5 thoughts on “Ted Cruz's Dad Pushes Offensive Racial History Lesson

  1. Like I once said about ‘Dubya’ Bush, this is not the courage of his convictions — it is the folly of his delusions.

  2. Excellent historical rundown Dan. As you know, I work quite a bit with American history and know it well.

    My uncle in Nashville was a staunch Roosevelt Democrat until the party leadership betrayed him by becoming THE PARTY OF CIVIL RIGHTS. Racist southern Democrats like him fled the Democrat Party like rats fleeing a burning ship back around 1965. The Republican Party flung open its doors and said, “Hi boys!!! We heard you got run out of your own house. Well, come on in here boys. The Republican fire is warm, and if you will give us your vote, we have a soft, cushy bed a wait’in for you upstairs.”

    My uncle believed that Richard Nixon would be the salvation of the nation in 1968 because he would work hard to keep the “chigger” problem in check and force all the long-haired kids to get good military haircuts. He also believed that the Watergate break-in engineered by G. Gordon Liddy and friends was not a crime, and here is the quote just to show you how people like this think:

    “A President should have the power to do whatever he feels is necessary to protect himself from his political enemies.”

    Take a good, long look at that quote. Is that scary or what?

  3. why give this phoney cuban revolucionario a stage in america why isnt he deported for pro moting racial hatred and anger and hate speech inamerica to the ignorant and haters wedont need cuban aNArchists in america we need people with common senses and sanity ,jesus im ashamed tHis man is of spanish culture AND DNA HE IS BAT CRAP CRAZLIKE HIS SON HE THINKS MEXICAN AMERICANS AND AFRICAN AMERICANS ARE GOING TO LISTEN TO DAVID BARTON AND SENILE RAFAEL BIENVENIDO CRUS THE ILLEGAL ALIEN UNDOCUMENTED CASTRO CUBAN WHOM WE FOUGHT IN VIETNAM YOUR A DISGRACEFUL OLD DUDE SIR

    1. Congratulations, Fidel. It’s hard to find someone professing our side’s principles who is as stupid and crazy as the average Republican, but you qualify. Now Mommy is coming in to shut off the light, why don’t you switch back to your porn sites — she’s used to them — and not let her know you’ve been writing on REAL adult sites.

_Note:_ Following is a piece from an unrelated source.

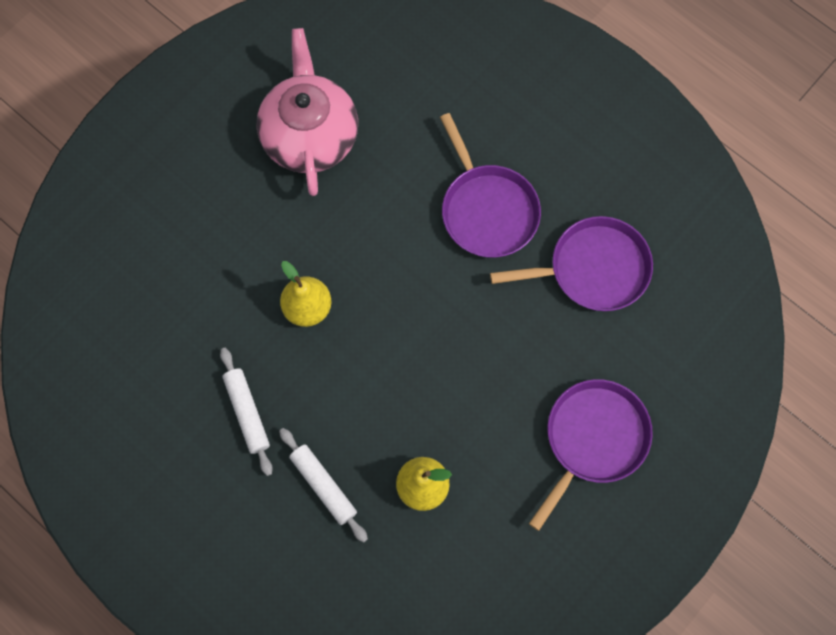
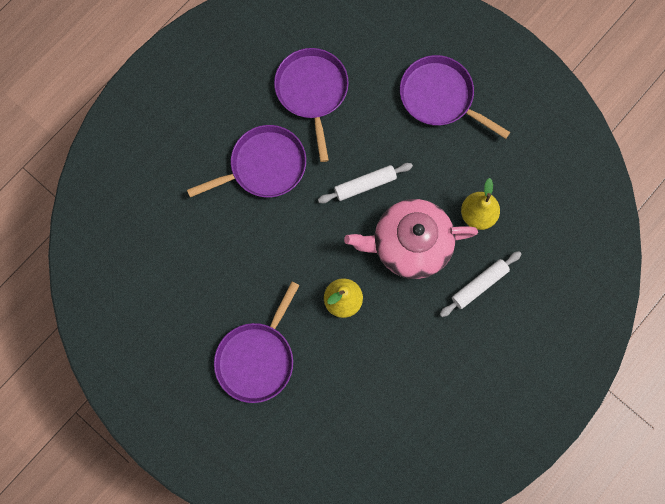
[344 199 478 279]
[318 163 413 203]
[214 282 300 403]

  4. This is becoming a hopeless crusade, but can we stop with the euphemisms and call what Cruz and Barton and the rest do by it’s right name. They do not ‘have crazy ideas’ and Barton is not presenting ‘revisionist history.’ Both of them are — simply — LYING!

    We’ve all apparently forgotten the word. More importantly we’ve forgotten the meaning of a particular term that describes much Republican/conservative/fundamentalist speech — the “Big Lie.”

    Which has nothing to do with the magnitude of the topic, or the frequency that the liar lies. It has a very specific meaning, and I’d like to ask Herr Godwin to look aside for a moment while I quote the description of the technique:

    All this was inspired by the principle—which is quite true within itself—that in the big lie there is always a certain force of credibility; because the broad masses of a nation are always more easily corrupted in the deeper strata of their emotional nature than consciously or voluntarily; and thus in the primitive simplicity of their minds they more readily fall victims to the big lie than the small lie, since they themselves often tell small lies in little matters but would be ashamed to resort to large-scale falsehoods. It would never come into their heads to fabricate colossal untruths, and they would not believe that others could have the impudence to distort the truth so infamously. Even though the facts which prove this to be so may be brought clearly to their minds, they will still doubt and waver and will continue to think that there may be some other explanation. For the grossly impudent lie always leaves traces behind it, even after it has been nailed down, a fact which is known to all expert liars in this world and to all who conspire together in the art of lying.

    Y’know, you might save a lot of head-scratching at Republicans if you’d just copy that out and refer to it when needed.